Interview with rugby agent and founder of nationalrugbypost.com Gregory Tanner, author of The business of Rugby

Entrepreneurs seeking to get into the business of professional rugby need an introduction to the best ways to sieze the business opportunities as professional rugby enters the U.S. market.   “The Business of Rugby” provides an inside look at how the game can succeed in America.

Gregory Tanner talks about professional rugby and its potential in the United States and how entrepreneurs, investors and organizations can seize what can be the next Billion dollars sports industry in the United States.

Q: Welcome Greg, and thanks for taking the time to sit down for this interview. Let’s get right into it. Tell me, what’s the state of professional rugby in the U.S. today? We hear about the PRP and Glendale Is that the way to go?

GT: What you see at Infinity Park in Glendale is the model followed by all professional clubs.  A small stadium wrapped around weeklong hospitality and services.   It’s a venue that lends itself to mass media also and a means to capitalize on spectator attendance.

Q: So why don’t we move rugby into existing stadiums to foster growth?

GT: You can’t.  We learned that very quickly with Major League Soccer who almost failed doing that.  It’s not a sport where currently you get 20,000 spectators watching eveyweek and that’s in strong rooted places such as France and England.  What inevitably will happen is people will see a televised game that looks unpopular – it’s the same when you pass an empty restaurant, nobody wants to go to an empty restaurant.

Q: So you’re a real advocate for building out new stadiums.  What about the cost involved?  Doesn’t this make it difficult for teams to start?

GT:  The stadiums aren’t as costly as the mega NFL stadiums and when done with hospitality and destination entertainment in mind, the opportunity for cities partnered with teams is so great that you have to find a  way not to want to build a stadium.   You need a stadium venue to attract media.  A stadium can be a small part of a city’s plan to stand out as a destination city.

Q: Most Major League sports succeed because of media deals,  isn’t a mass media deal the key to success?

GT:  Media is just one of the keys to success.   If it was only media Jerry Jones would not be lobbying for a new ATT stadium.   For rugby the stadium provides a medium for the spectators, hospitality, and the media.   Stadiums are the offices for the media it allows for proper production of the sport.  Professional production is the key for the sport.  You can’t expect ESPN to show up at a park to film a bunch of guys playing on the field, it’s just not the standard that we are used to watching.
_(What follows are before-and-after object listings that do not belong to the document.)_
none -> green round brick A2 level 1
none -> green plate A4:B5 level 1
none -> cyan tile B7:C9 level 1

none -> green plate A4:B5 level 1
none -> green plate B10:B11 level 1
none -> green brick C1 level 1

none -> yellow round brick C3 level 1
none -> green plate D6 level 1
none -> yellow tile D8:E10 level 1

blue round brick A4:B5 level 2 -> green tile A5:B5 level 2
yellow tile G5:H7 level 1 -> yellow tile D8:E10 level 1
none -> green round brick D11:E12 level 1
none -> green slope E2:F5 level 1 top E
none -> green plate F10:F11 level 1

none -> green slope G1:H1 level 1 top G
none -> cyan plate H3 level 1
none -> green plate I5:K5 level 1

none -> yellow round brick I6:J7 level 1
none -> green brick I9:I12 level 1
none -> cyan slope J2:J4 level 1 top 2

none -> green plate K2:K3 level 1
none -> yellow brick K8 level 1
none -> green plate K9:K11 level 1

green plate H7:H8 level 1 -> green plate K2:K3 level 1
And you won’t get more than 20,000 fans to a game at the onset unless of course you have England or New Zealand playing.

Q: Is there work to be done to build the popularity of rugby in America?  Sounds like there is some work to build the popularity of the sport in the United States.

GT: Surprisingly no.  Rugby is everywhere in America,  in colleges everywhere and now high schools and earlier.   If you ever played just one game you become hooked on the sport.  Worldwide the sport’s popularity is influencing our support here.   You see so much more enthusiasts watching Super Rugby or European Rugby Championships.   It’s not just the internationals now.
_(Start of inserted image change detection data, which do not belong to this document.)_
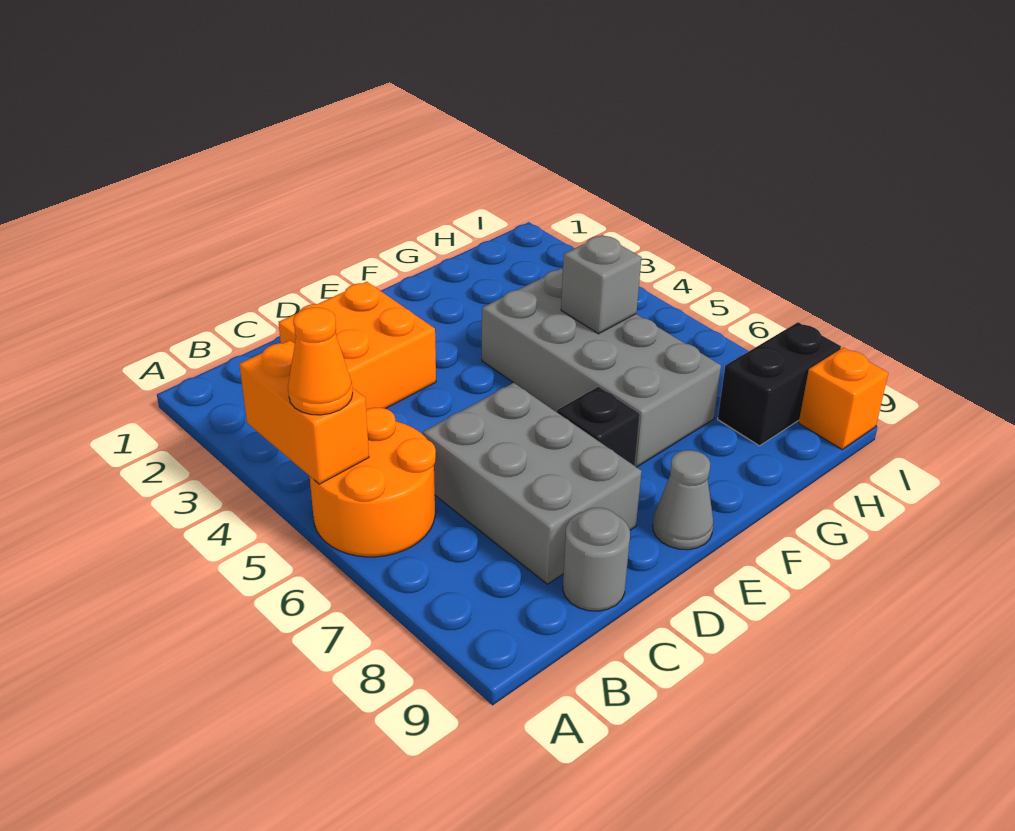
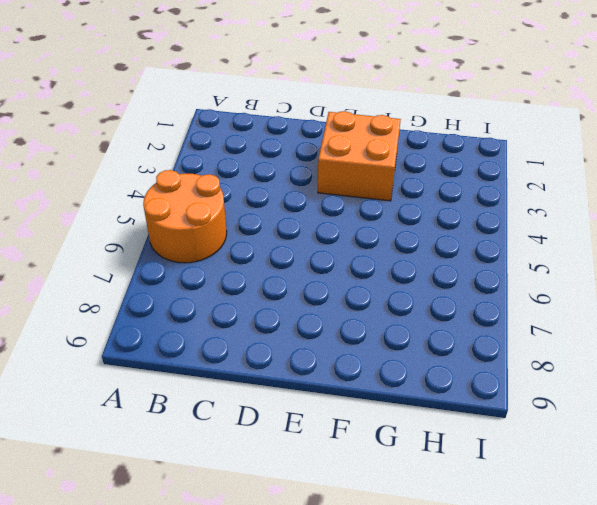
orange brick E2:F3 level 1 -> orange brick C2:D3 level 1
none -> grey brick C6:D8 level 1
none -> grey round brick C9 level 1
none -> black brick E7 level 1

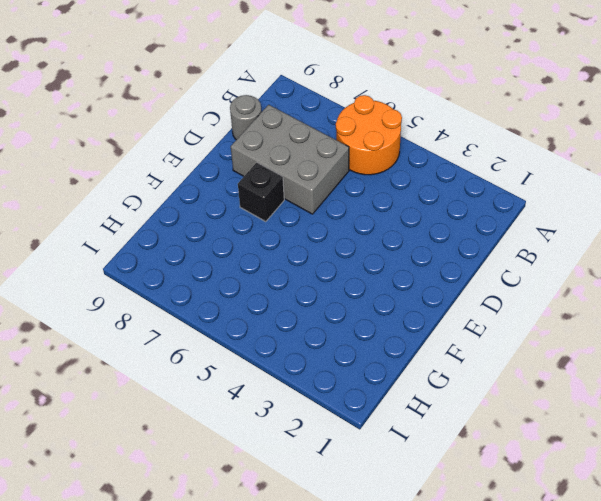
none -> orange brick C2:D3 level 1
none -> grey cone E9 level 1
none -> grey brick F4:G7 level 1

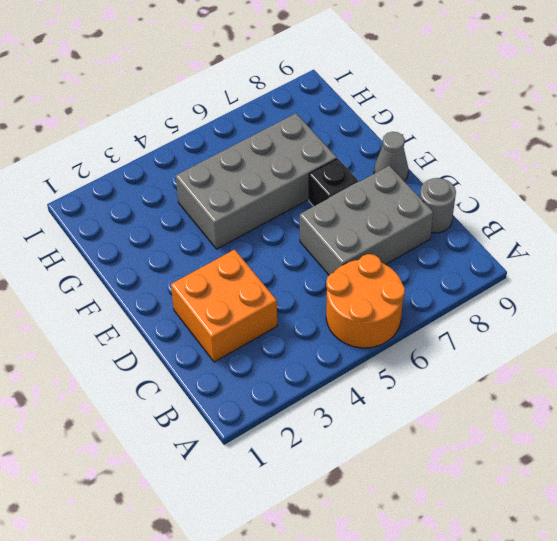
none -> black brick H8:I8 level 1
none -> orange brick I9 level 1
none -> orange brick A4:A5 level 2

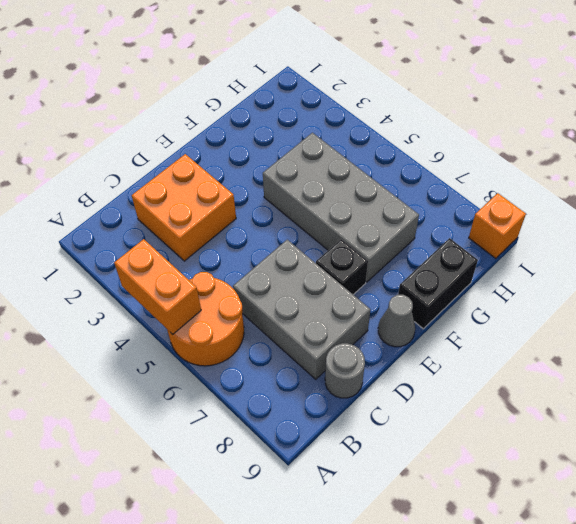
black brick F9:G9 level 1 -> black brick H8:I8 level 1
none -> grey brick G5 level 2
none -> orange cone A5 level 3

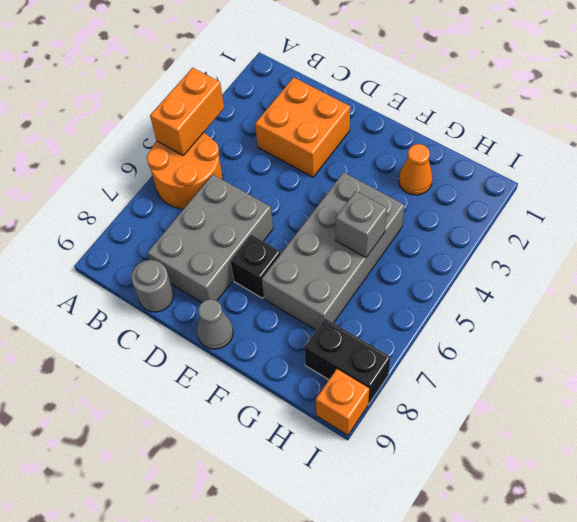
orange cone G2 level 1 -> orange cone A5 level 3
Q: So your real bullish on rugby.  How big will rugby be in the United States?

GT: It’s already big business.  Once the mainstream sees the sport and consuming more frequently this sport will grow as fast as MMA and the UFC has.   It just has to be done properly or you will end up like the USAFL or lacrosse.   Not that lacrosse is not doing well it’s just stuck as a small niche sport.   But look at Major League Soccer they have a $650 Million dollar media deal.   They have their own stadiums.